1. An x-ray tube, comprising:
a cathode structure including a field emitter;
an anode; and
a focus electrode disposed between the field emitter and the anode;
wherein the focus electrode is disposed relative to the field emitter and the anode,
and the focus electrode is shaped, such that during operation a point of highest electric
field strength on the cathode structure is closer to the focus electrode than the
field emitter.
2. The x-ray tube of claim 1, wherein:
the focus electrode further comprises a protrusion extending towards the anode.
3. The x-ray tube of claim 2, wherein:
the protrusion is closer to the second location on the focus electrode and the anode
than the first location on the focus electrode.
4. The x-ray tube of any of claims 1-3, further comprising:
a cathode structure including:
a substrate wherein the field emitter is disposed on the substrate;
a frame disposed on the substrate over the field emitter; and
the focus electrode wherein the focus electrode is disposed on the frame.
5. The x-ray tube of claim 4, wherein:
the field emitter is one a multiple field emitters disposed on the substrate;
the frame includes multiple openings, each opening corresponding to one of the multiple
field emitters;
6. The x-ray tube of claim 1, wherein:
the field emitter and the anode form an axis; and
the focus electrode comprises:
a first surface extending substantially parallel to the axis;
a second surface extending radially away from the first surface relative to the axis.
7. The x-ray tube of claim 6, wherein:
a first location on the focus electrode is between the first surface and the second
surface; and
the focus electrode is shaped such that during operation, a point of highest electric
field strength is disposed at the first location.
8. The x-ray tube of any of claims 1-7, wherein:
the field emitter and the anode form an axis; and
the focus electrode comprises:
a first surface extending substantially parallel to the axis;
a second surface extending radially away from the first surface relative to the axis;
a third surface extending radially and axially away from the first surface relative
to the axis towards the second surface; and
a first location on the focus electrode between the first surface and the third surface;
and
a second location on the focus electrode is between the third surface and the second
surface.
9. The x-ray tube of claim 8, wherein:
the focus electrode is shaped such that during operation, a point of highest electric
field strength is disposed at the second location.
10. The x-ray tube of any of claims 8-9, wherein:
points across the second surface are substantially equidistant from the anode.
11. The x-ray tube of any of claims 1-10, wherein:
the point of highest electric field strength is further from a center of the field
emitter than another part of the focus electrode.

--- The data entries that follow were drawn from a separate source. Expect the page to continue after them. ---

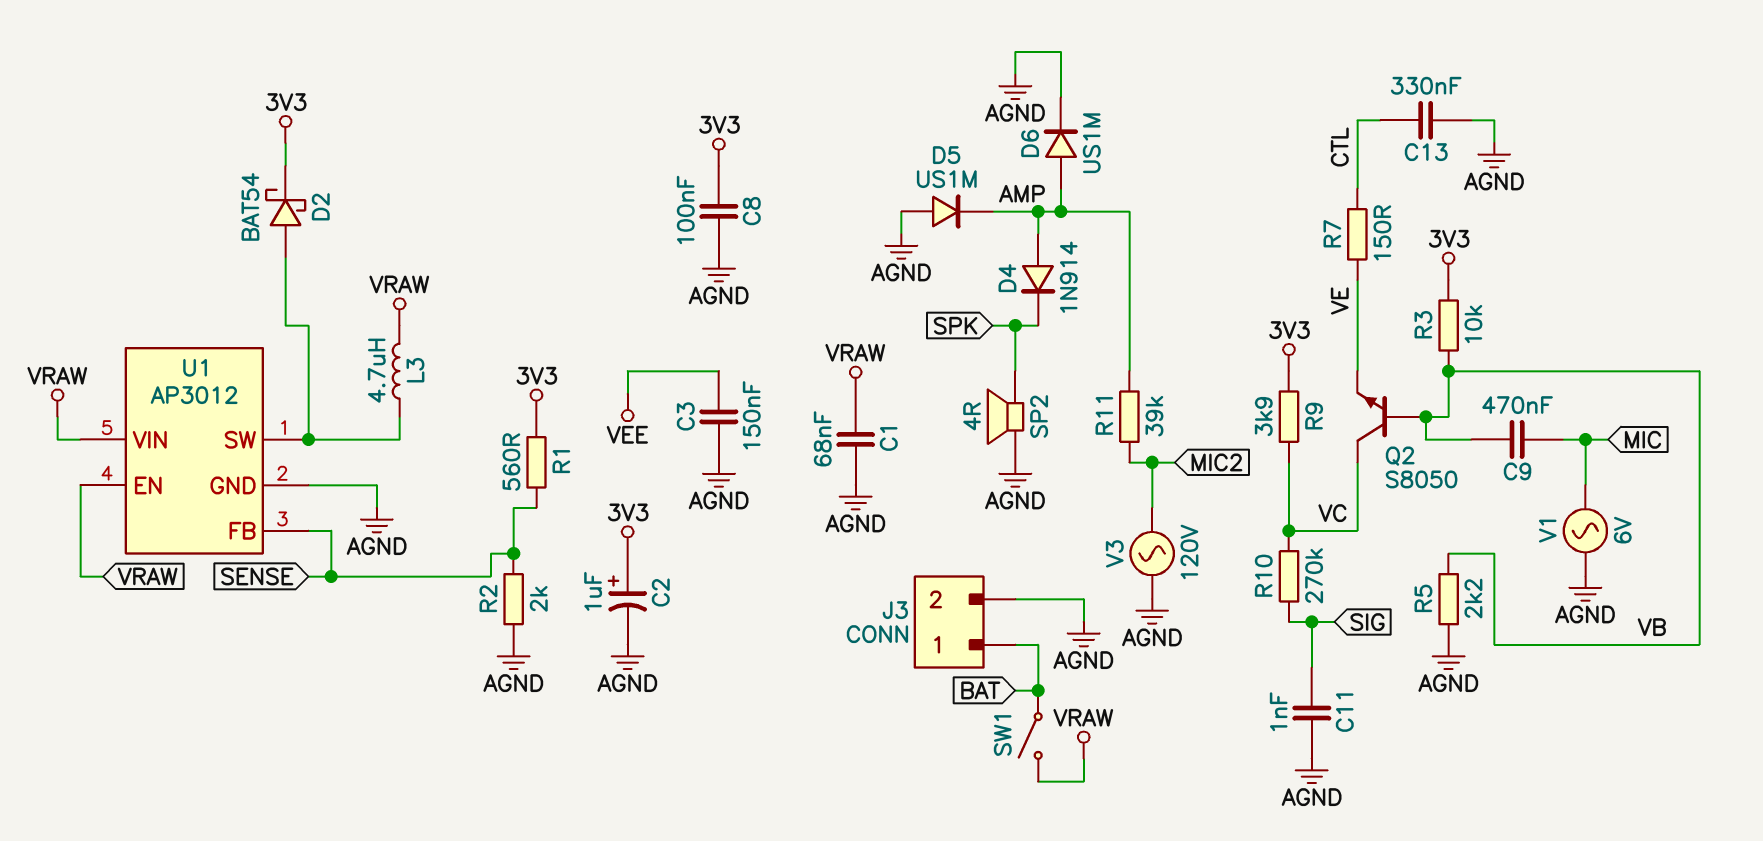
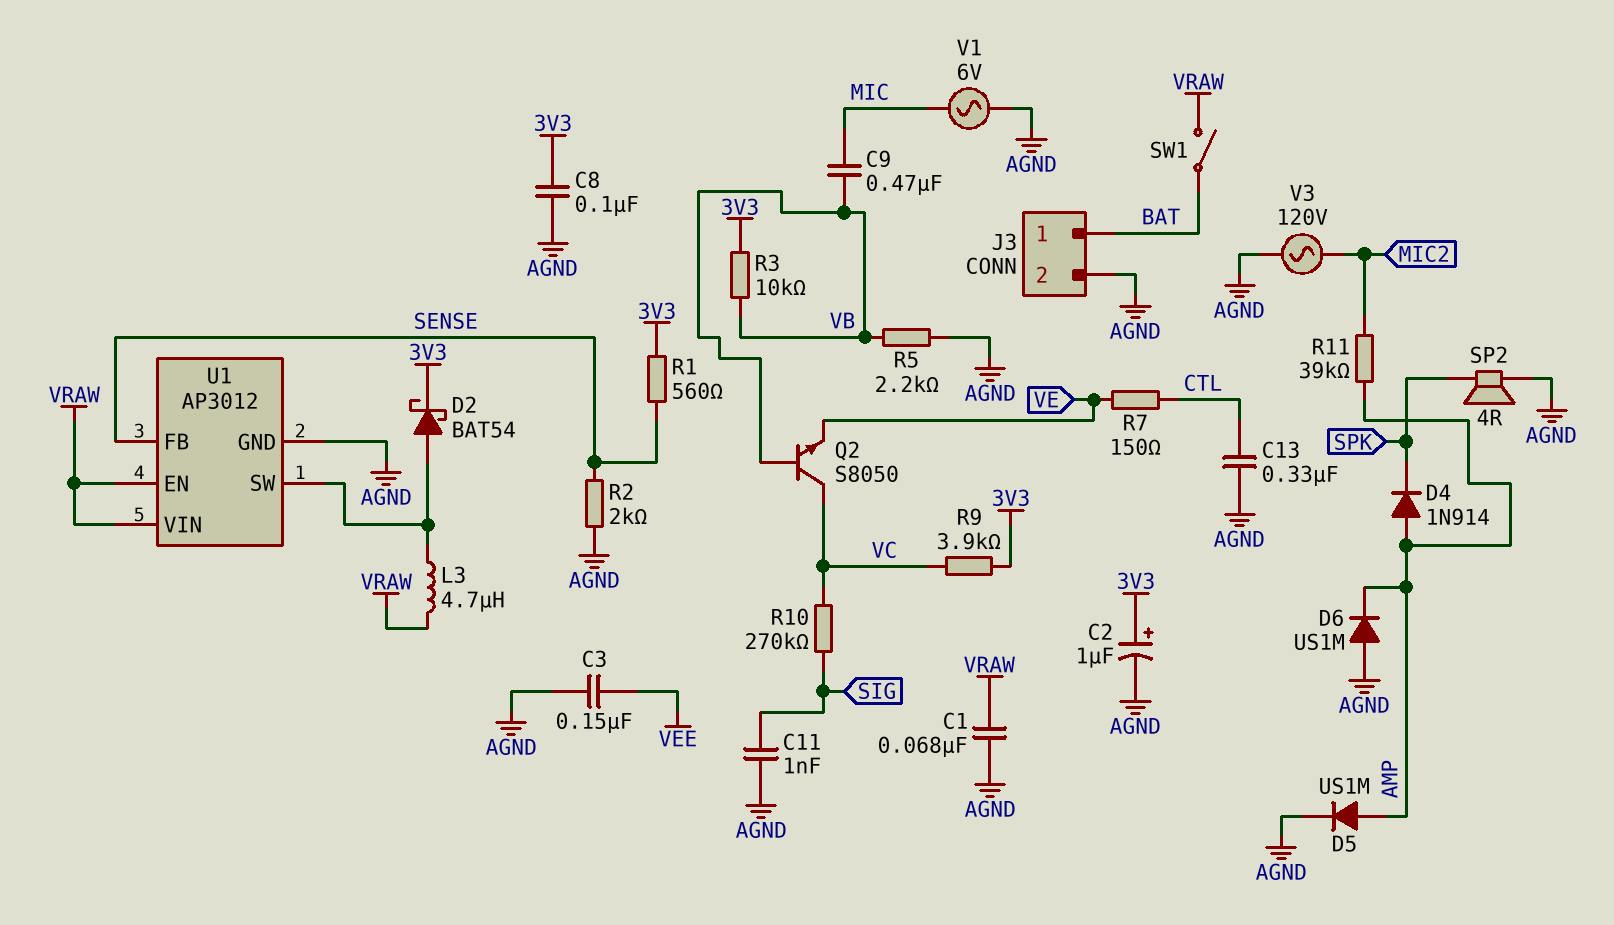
D5: diode US1M (A AGND, K AMP) -> diode US1M (A AMP, K AGND)
D6: diode US1M (A AMP, K AGND) -> diode US1M (A AGND, K AMP)

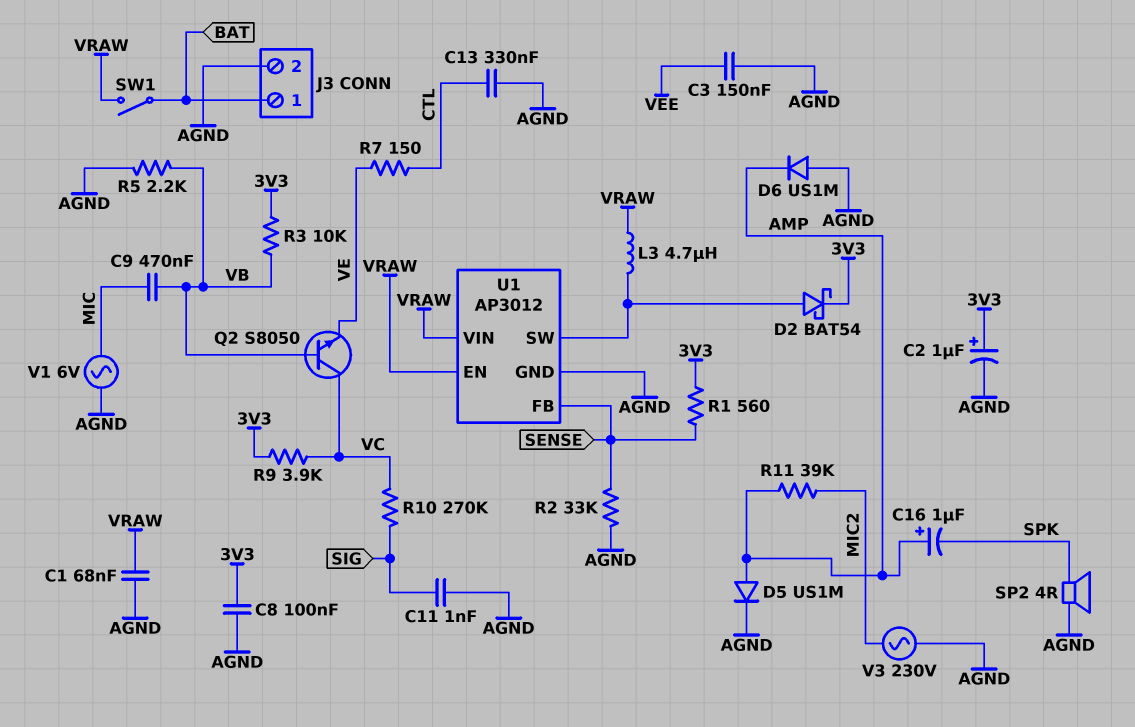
C16: none -> 1uF (plus AMP, minus SPK)
D4: diode 1N914 (A AMP, K SPK) -> none
R2: 2k (AGND, SENSE) -> 33k (AGND, SENSE)
V3: AC 120V (AGND, MIC2) -> AC 230V (AGND, MIC2)

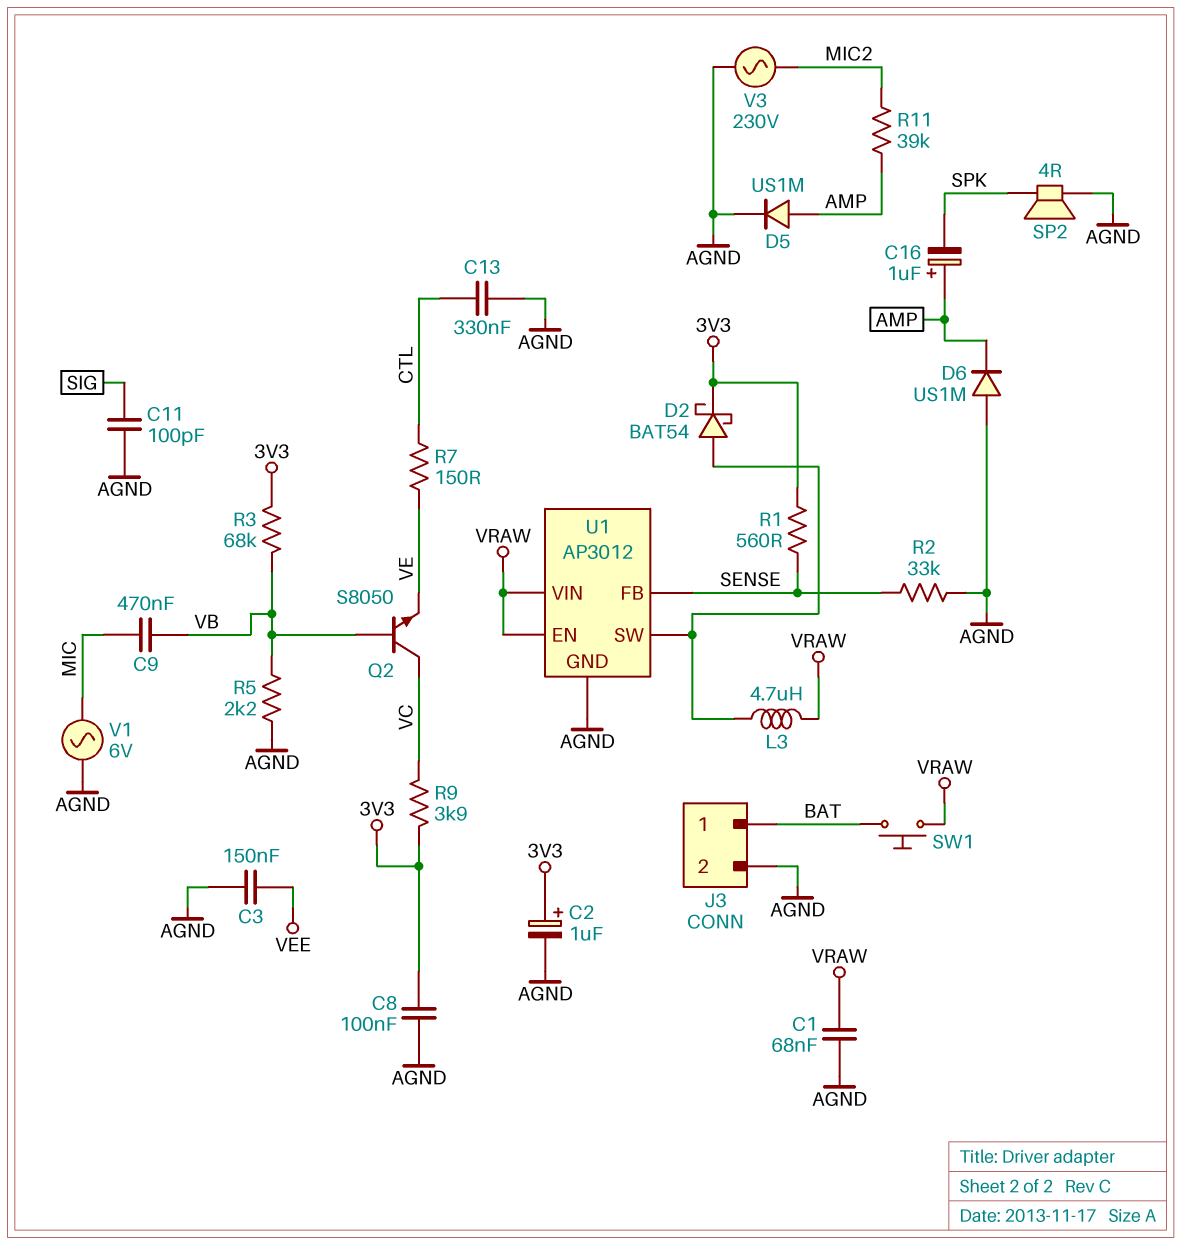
C11: 1nF (AGND, SIG) -> 100pF (AGND, SIG)
R3: 10k (3V3, VB) -> 68k (3V3, VB)
R10: 270k (SIG, VC) -> none
SW1: switch (BAT, VRAW) -> button (BAT, VRAW)

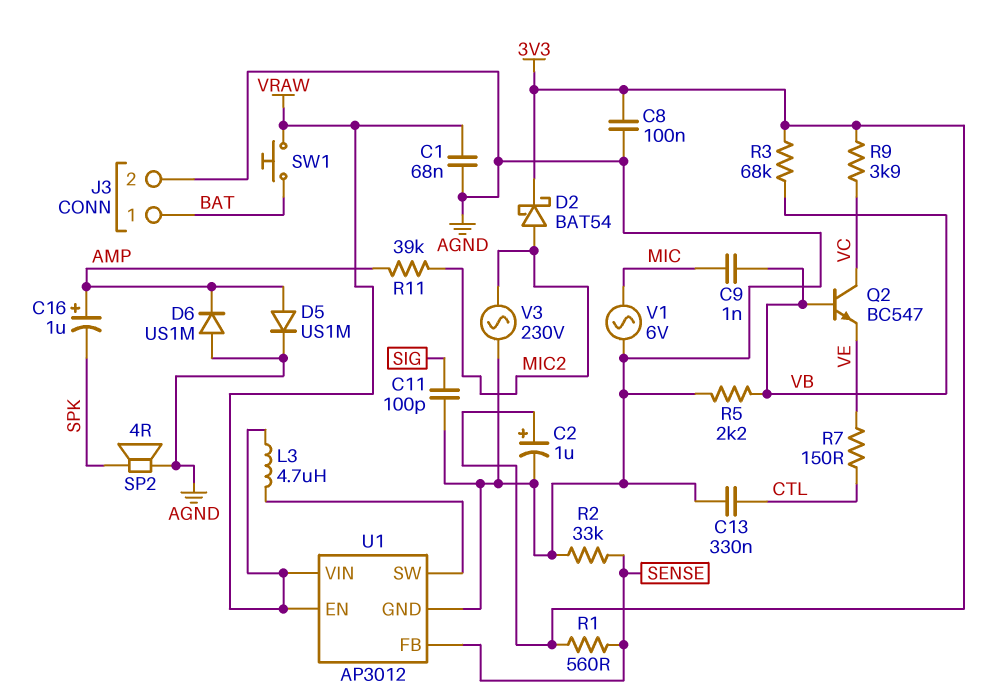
C3: 150nF (AGND, VEE) -> none
C9: 470nF (MIC, VB) -> 1nF (MIC, VB)
D2: schottky BAT54 (A U1/SW, K 3V3) -> schottky BAT54 (A MIC2, K 3V3)
Q2: NPN S8050 (B VB, C VC, E VE) -> NPN BC547 (B VB, C VC, E VE)

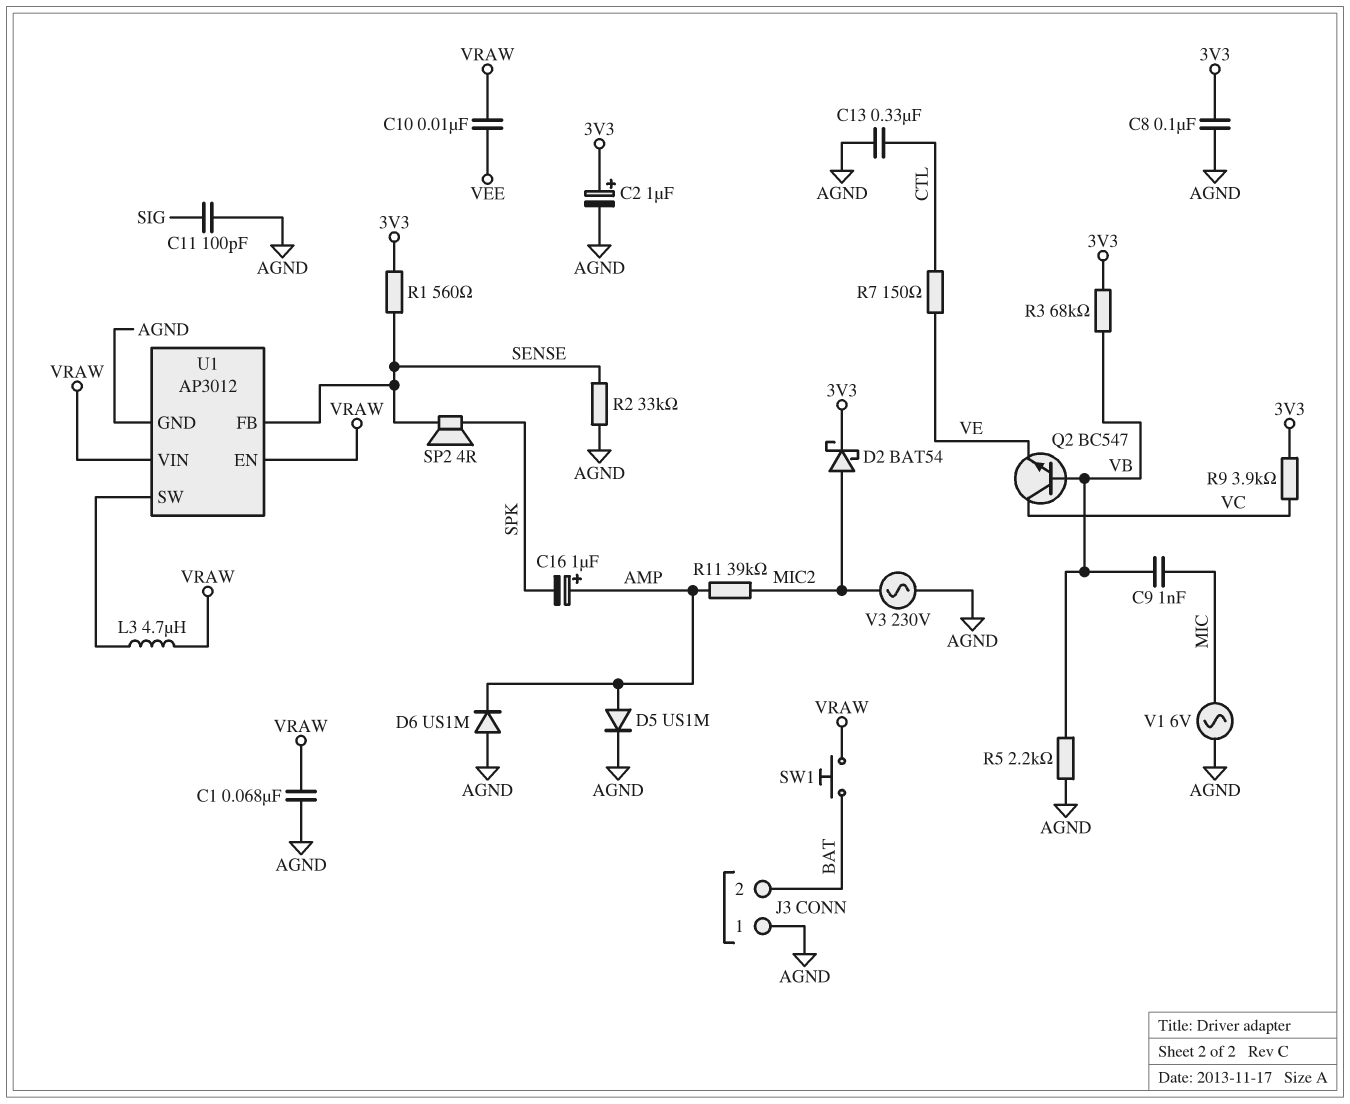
C10: none -> 10nF (VEE, VRAW)
J3 pin 1: BAT -> AGND
J3 pin 2: AGND -> BAT
SP2: speaker 4R (AGND, SPK) -> speaker 4R (SENSE, SPK)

12. The x-ray tube of any of claims 1-11, wherein:
the focus electrode is grounded.
13. The x-ray tube any of claims 1-12, wherein:
the second location on the focus electrode is further from a center of the field emitter
than another part of the focus electrode.
14. A method, comprising:
emitting electrons from a cathode towards an anode;
focusing the emitted electrons towards the anode with a focus electrode; and
increasing an electric field strength at the focus electrode beyond an electric field
strength at the cathode.
15. The method of claim 14, wherein:
a point of maximum electric field strength is positioned on the focus electrode further
from the cathode than a closest part of the focus electrode to the cathode.